下は21日だが、上の状態から翌日には下のようなところまで作業が進んでいる。これは、単に作業が早いと言うだけではなく、このお面に対して作業手順や要領を、よく知っている結果でもあろう。その結果として、作業が早く見えるだけ。

鼻のてっぺんに、追加の材料を足している。これは高さ(厚さ)が5mm程度足りなかったので、その分を継ぎ足したもの。よく使う手順・要領でもある。

さて、下は22日だ。この段階ではそれほど大きな変化はないものの、ほほの部分、鼻の形などがはっきりしてきた。

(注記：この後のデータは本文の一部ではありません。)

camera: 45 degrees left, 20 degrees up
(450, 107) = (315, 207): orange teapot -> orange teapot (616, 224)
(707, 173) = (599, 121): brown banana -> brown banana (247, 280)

で、次は下の写真だ。これは何か!! 実は失敗したところ。上の作業終了後(22日)に、どうも気になっていた部分が頬(ほほ)の部分だ。どうも丸みが足りない。最初に全体を切り取った時、どうも古い図面に合わせて余計に切りすぎた気配があり、当初から気にはしていたのだが、うまく処理できるかも・・と考えつつ作業を続行していた。がしかし、やはり「どうも低すぎて、ほほに膨らみが足りない」と思うようになって、その日に「補修材」を使い、頬の部分をかさ上げしたところだ。

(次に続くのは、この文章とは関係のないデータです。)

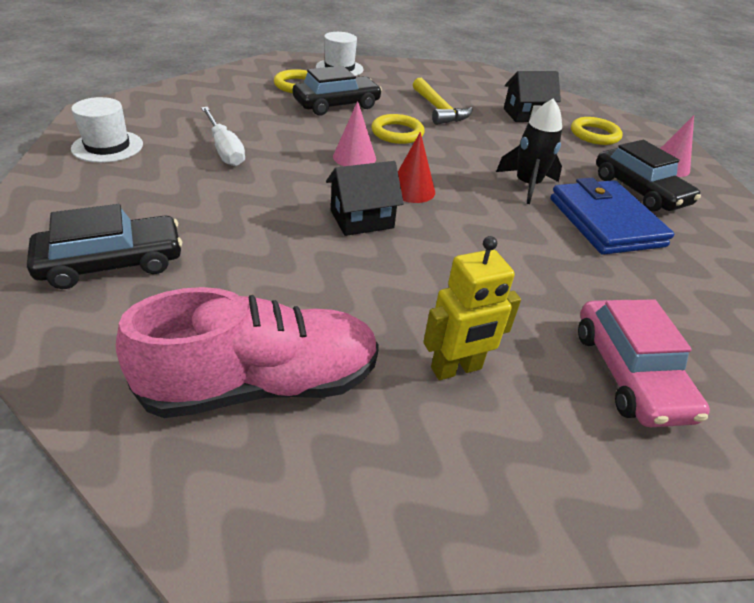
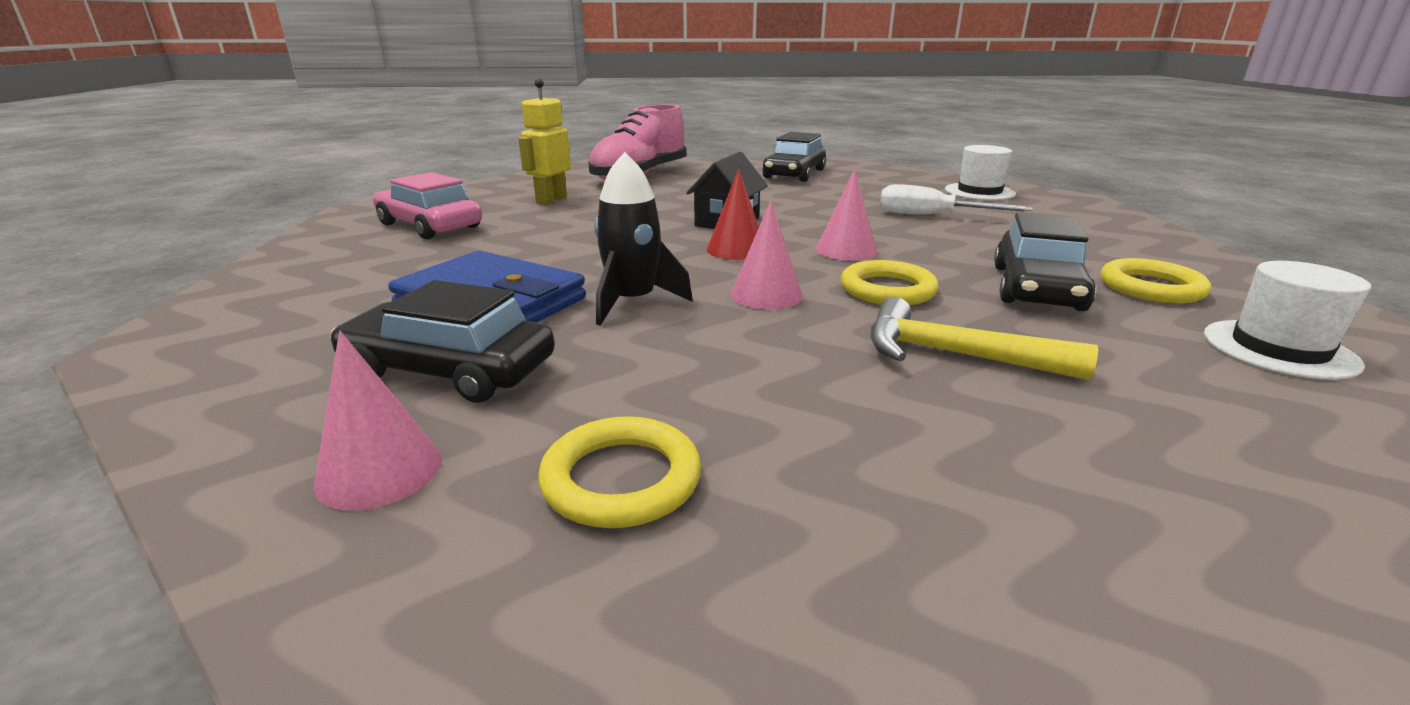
camera: 140 degrees right, 15 degrees down
(456, 157) = (766, 295): none -> pink cone
(526, 115) = (833, 446): black house -> none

25日になってその部分の固まったことから、作業を続けていたが、その結果が下の写真。この辺まで来ればかなり進んでいることが分かる、特に口の部分は歯、牙の位置などで手間がかかり、めんどうだ。

今日は26日だが、主に口の中を彫っている。更には耳の形もいくらか彫り込んでいたので、全体的に見ればすっかり表情も見えており、ずいぶんと進んできたと言えよう。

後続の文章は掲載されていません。